Architektur und Moral

„Störlesung“ im Bauernhaus, im Oberdorf von Rauris im Salzburger Land. Ein strahlend blauer Nachmittag. In dem Drei-Generationen-Haus – der Sohn und dessen Sohn holen mich mit dem Pick-up vom Hotel ab – erwarten den Autor 40 Gäste, ländliches Literaturpublikum. Wir sprechen über Heine, Trakl, Morgenstern, Fried. Die Bachmann. Gedichte also. Ich lese also aus den neuen Gedichten. Es gibt eine große Einfühlsamkeit. Das Marienantlitz an der Stubenwand hat die Tochter gemalt, die Enkelin, die Maria ähnelt. Es ist auch ein Selbstbildnis. Nach meiner Lesung setzt sie sich zu mir, offenherzig und zugleich verlegen – oder bescheiden – fragt sie nach meiner Arbeitsweise. Unser Gespräch dreht sich um Wirklichkeitsschau. Kann ich in einem Gedichtentwurf bannen, was mir wirklich erscheint – oder verfälsche ich das Erlebte, das Geschaute, indem ich meinen Entwurf nachträglich zu verbessern versuche? Sie ist 21. Sie hat drei Kinder. Die Kleinen toben durch die Stube voller Leute, die längst allen Kuchen verzehrt haben und sich über Gott und die Welt unterhalten. „Auf der Stör“ waren hier die Handwerker einst, so wie im Norddeutschen „auf der Walz“ – also ist meine Lesung eine Wanderlesung. (Singen, 7.4.)

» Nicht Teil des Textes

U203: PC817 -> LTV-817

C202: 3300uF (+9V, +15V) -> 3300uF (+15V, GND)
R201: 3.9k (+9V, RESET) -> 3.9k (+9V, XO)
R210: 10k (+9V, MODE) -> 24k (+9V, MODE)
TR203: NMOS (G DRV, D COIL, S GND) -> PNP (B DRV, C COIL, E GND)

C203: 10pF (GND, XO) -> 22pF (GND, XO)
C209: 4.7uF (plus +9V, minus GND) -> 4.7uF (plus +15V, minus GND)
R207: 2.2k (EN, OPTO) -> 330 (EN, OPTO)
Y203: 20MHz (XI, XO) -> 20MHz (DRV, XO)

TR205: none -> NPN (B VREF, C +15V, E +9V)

OMD – Architecture and Morality

Wie es sich anfühlen mag, das Leben verbracht, ohne existiert zu haben, fragt Oswald Egger in seinen poetischen Aufzeichnungen vom Leben auf dem Land „Val di Non“. Die Frage erscheint mir absurd, irrig angesichts der Fülle aus Beobachtungen und Empfindungen, die Eggers Text ab- und durchaus hervorruft bei einem wie mir, mit einer im Ländlichen verbrachten Kindheit. Aber ich kann das Geschwafel von einer Wirklichkeit hinter der Wirklichkeit nicht mehr ertragen. Wie soll ich denn existieren, wenn diese höhere Existenzform mein Leben – mein Empfinden, mein Denken, mein Leben – zu übersteigen hat? Ist damit eine unausgesprochene, eine unaussprechbare Transzendenz gemeint? Warum die auf Kosten eines Lebens und als unmöglich postulieren? Colm Tóibíns Schilderung Minny Temples, der jung verstorbenen Cousine Henry James’, die dem Romancier zeitlebens als menschlicher Maßstab gegenwärtig blieb, lese ich im Roman „The Master“ („Porträt des Meisters in mittleren Jahren“, übersetzt von Giovanni und Ditte Bandini) als eine poetische Antwort: „Henry fragte sich außerdem, was das Leben für sie bereitgehalten hätte und wie ihre erlesene Fähigkeit zum Widerstand mit einer Welt hätte fertig werden können, die unweigerlich versucht hätte, sie in ihre Schranken zu weisen. Es war ihm zumindest ein Trost, daß er sie so gekannt hatte, wie es der Welt nicht vergönnt gewesen war, und daß der Schmerz, ohne sie leben zu müssen, nicht mehr als ein Bußgeld war, das er für das Privileg zahlte, zusammen mit ihr jung gewesen zu sein. Was einmal Leben war, dachte er, ist immer Leben, und er wußte, daß ihr Bild fortan über seinem Geist walten würde als eine Art Maßstab und Norm von Klarheit und Gelassenheit.“

Mit der Dunkelheit kam der schwere, erdige Geruch des frischen Frühlings. Er stieg aus den wenigen unbebauten Flächen in der Innenstadt und strömte einem in die Nase wie die Erdbeerdünste einer Erdbeerkonfitürefabrik. Am Tag tschilpten die Vögel, die Singvögel von Singen sangen, doch sobald über dem Fußballplatz das Flutlicht leuchtete, verstummten sie und stieg aus dem auf einmal wieder grünen Boden der Duft. (Singen, 9.4.)